I see my role in the Committee as being the voice for civil liberties and accountability.  While Democrats are quite committed to labor issues, education and social justice, there seems to be a reluctance to push for civil liberties head on.  Part of the problem, I think, is that the people who run for the Committee usually come from unions or grassroot organizing.  A larger part, however, is the current political situation.

Our Democratic President may very well have the worst record on human rights of any administration in the history of this country.  As a human rights activist, I find this outrageous.   Obama has ordered the assassination of American citizens  and their indefinite detention and torture.  He has kept Guantanamo open, widened spying on American citizens and tried to silence whistle blowers.  Unfortunately, the list of his repressive policies could go on and on.

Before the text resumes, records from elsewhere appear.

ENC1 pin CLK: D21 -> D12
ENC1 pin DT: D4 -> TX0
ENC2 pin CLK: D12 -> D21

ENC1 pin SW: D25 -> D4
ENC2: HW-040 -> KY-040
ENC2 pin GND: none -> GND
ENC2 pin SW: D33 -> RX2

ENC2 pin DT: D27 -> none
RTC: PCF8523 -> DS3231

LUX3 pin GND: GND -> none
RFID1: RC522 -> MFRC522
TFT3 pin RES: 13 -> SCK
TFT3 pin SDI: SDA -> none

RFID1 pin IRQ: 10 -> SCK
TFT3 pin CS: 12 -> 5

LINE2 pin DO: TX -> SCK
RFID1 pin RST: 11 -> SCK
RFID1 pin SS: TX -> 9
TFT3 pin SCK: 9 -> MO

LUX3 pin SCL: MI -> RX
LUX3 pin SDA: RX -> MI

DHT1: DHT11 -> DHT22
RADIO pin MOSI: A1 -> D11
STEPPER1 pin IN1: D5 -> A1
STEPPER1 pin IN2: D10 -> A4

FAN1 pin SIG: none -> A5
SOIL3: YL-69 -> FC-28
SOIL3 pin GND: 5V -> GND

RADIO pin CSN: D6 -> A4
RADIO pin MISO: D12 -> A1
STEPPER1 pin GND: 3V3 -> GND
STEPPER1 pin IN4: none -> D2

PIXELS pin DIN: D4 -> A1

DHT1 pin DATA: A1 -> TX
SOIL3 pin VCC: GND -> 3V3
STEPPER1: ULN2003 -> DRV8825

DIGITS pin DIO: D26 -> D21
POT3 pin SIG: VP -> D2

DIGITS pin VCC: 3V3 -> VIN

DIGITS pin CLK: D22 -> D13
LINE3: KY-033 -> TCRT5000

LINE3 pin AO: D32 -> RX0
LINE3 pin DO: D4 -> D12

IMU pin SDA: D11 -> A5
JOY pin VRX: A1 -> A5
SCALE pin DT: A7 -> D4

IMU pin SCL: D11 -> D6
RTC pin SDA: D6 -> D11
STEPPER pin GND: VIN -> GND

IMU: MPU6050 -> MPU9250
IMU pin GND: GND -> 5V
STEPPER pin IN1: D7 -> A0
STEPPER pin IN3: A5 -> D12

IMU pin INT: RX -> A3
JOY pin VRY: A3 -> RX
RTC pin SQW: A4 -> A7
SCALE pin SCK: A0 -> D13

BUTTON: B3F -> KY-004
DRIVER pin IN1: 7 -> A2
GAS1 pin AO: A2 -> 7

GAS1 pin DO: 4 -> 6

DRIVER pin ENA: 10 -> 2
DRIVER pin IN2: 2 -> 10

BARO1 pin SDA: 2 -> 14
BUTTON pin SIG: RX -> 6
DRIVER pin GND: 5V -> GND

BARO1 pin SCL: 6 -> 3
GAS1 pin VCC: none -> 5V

And yet, the Republican party is pushing so hard to destroy the social covenant, our right to privacy and freedom of religion and our economic welfare, that the possibility of one of their presidential candidates winning the election is terrifying.  For that reason, the Democratic establishment is very wary of criticizing Obama’s actions or questioning his agenda (at least in non-economic or labor issues).

As a member of a local Committee my reach is, of course, very limited – but I think my voice is still necessary, specially now.

I understand that these positions will lose me as many votes as they may win them (one of my neighbors refused to sign my nomination papers because of  of my criticism of Obama) – but I do believe in democracy, and that means being as open and honest with the electorate as possible so that you can make an educated choice of who will represent you best.  I hope I will.

I’m running for the 18th Assembly district, which includes San Leandro, the city of Alameda and most of Oakland (except for the hills).  You get to vote for six candidates, so far there are ten candidates on the ballot though more may file before the March 9th deadline.

My husband, Mike Katz-Lacabe, who is more moderate than I is also running and I will ask you to vote for him.  Ditto for Robin Torello, who chairs the party in Alameda County.  She is truly indispensable for the smooth running of the Committee and we’d be lost without her.